If you are the primary breadwinner in your family, you may worry about how a divorce may affect your finances. Will Texas’ community property laws force you to split everything you own 50/50 with your spouse?
Community property state laws do mandate 50/50 splits, but not all assets in a marriage are marital property. Each situation is different, but there are ways to secure assets before, during and after marriage.
Keeping assets separate
NerdWallet reminds married people that their assets can remain separate. You may believe that prenuptial and postnuptial agreements are for the rich and famous, but they can serve any socioeconomic group.
Here are other steps you may follow:
- Keep careful records of who brought what into the marriage
- Consider the funds used to purchase, build or renovate a home
- Consider which spouse goes on the title and loans for each asset
- Use joint accounts for joint expenses and individual accounts for everything else
Avoiding money mistakes during a divorce
When a divorce becomes imminent, there are other aspects you should consider as you prepare. CNBC recommends checking your personal budget as a starting point. How much will you need to get by on and will you need to downsize? If asked to pay spousal support, how much can you afford?

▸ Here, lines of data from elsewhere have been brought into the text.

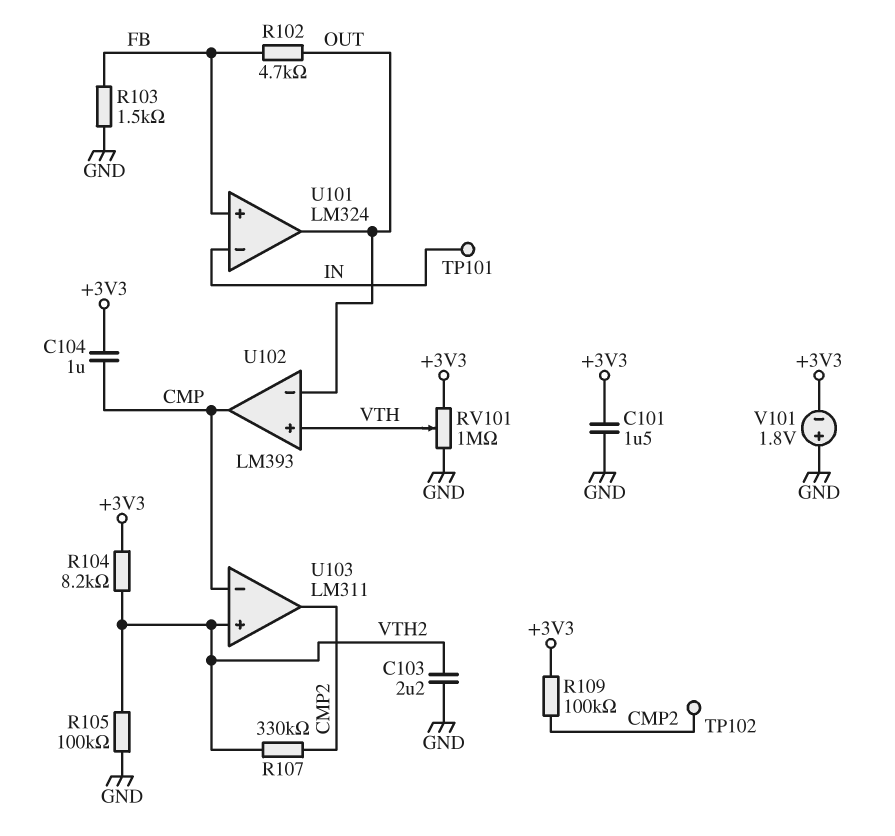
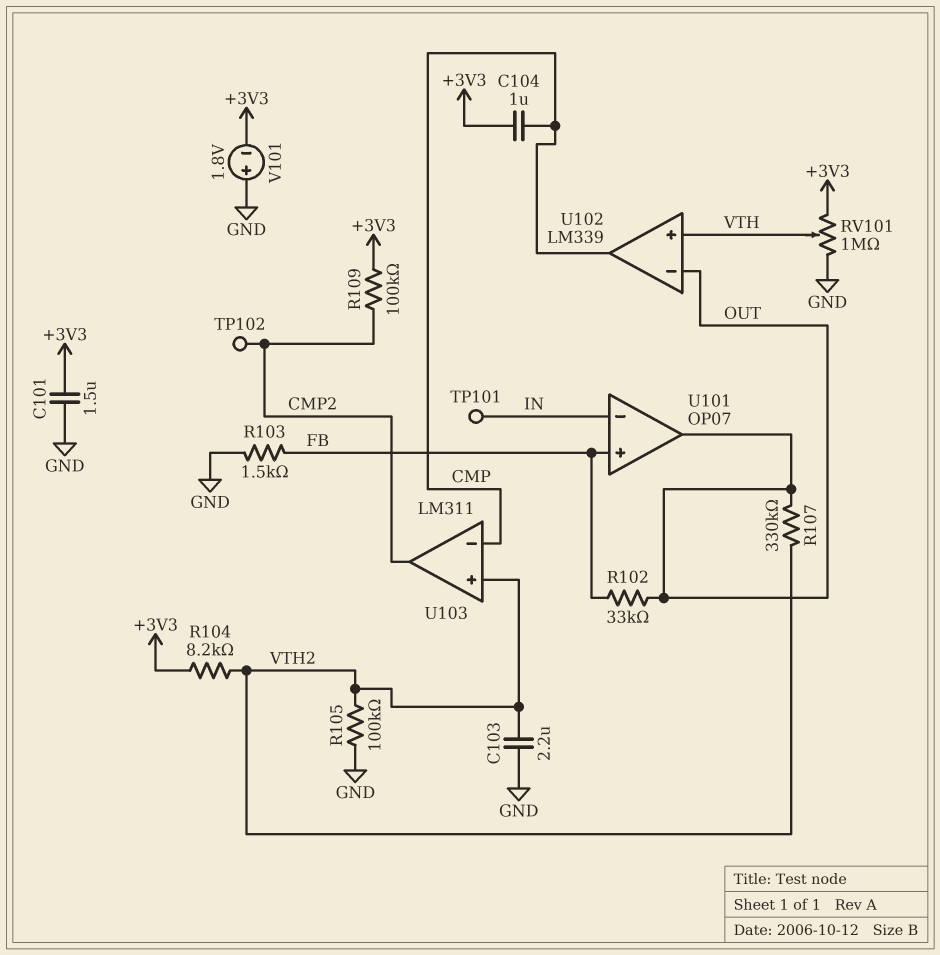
R102: 4.7k (FB, OUT) -> 33k (FB, OUT)
R107: 330k (CMP2, VTH2) -> 330k (OUT, VTH2)
U101: LM324 -> OP07
U102: LM393 -> LM339

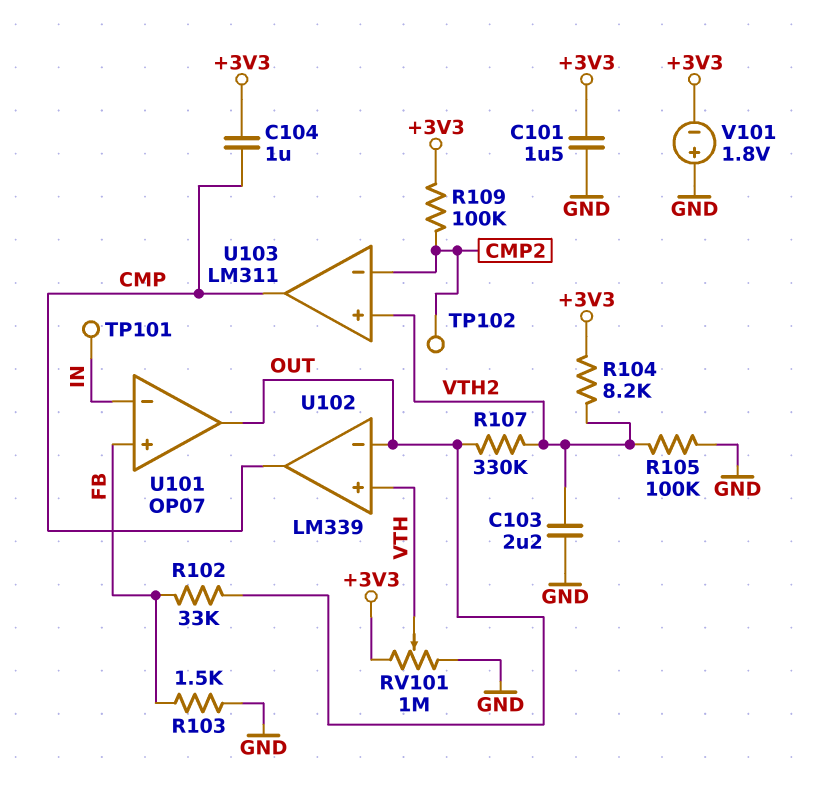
U103 pin in-: CMP -> CMP2
U103 pin out: CMP2 -> CMP

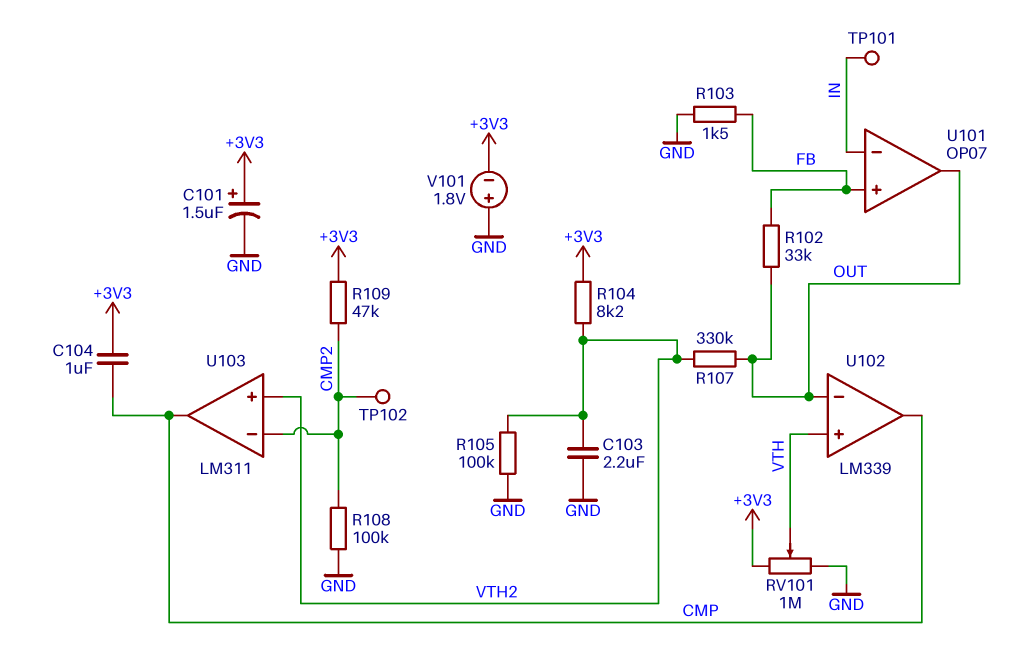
C101: 1.5uF (+3V3, GND) -> 1.5uF (plus +3V3, minus GND)
R108: none -> 100k (CMP2, GND)
R109: 100k (+3V3, CMP2) -> 47k (+3V3, CMP2)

It is also important to start looking up financial accounts and documents. You may need to figure out how to split the retirement account and what tax complications may arise from taking this route. It may also be time to revise and update all the estate planning you may have done before.
When breadwinners divorce, they often feel guilty for leaving financially dependent partners on their own. This may cause them to agree to give up more in the short term than they can afford to keep up with in the long run. Prioritize fairness in a divorce but remember the importance of maintaining your financial stability as well.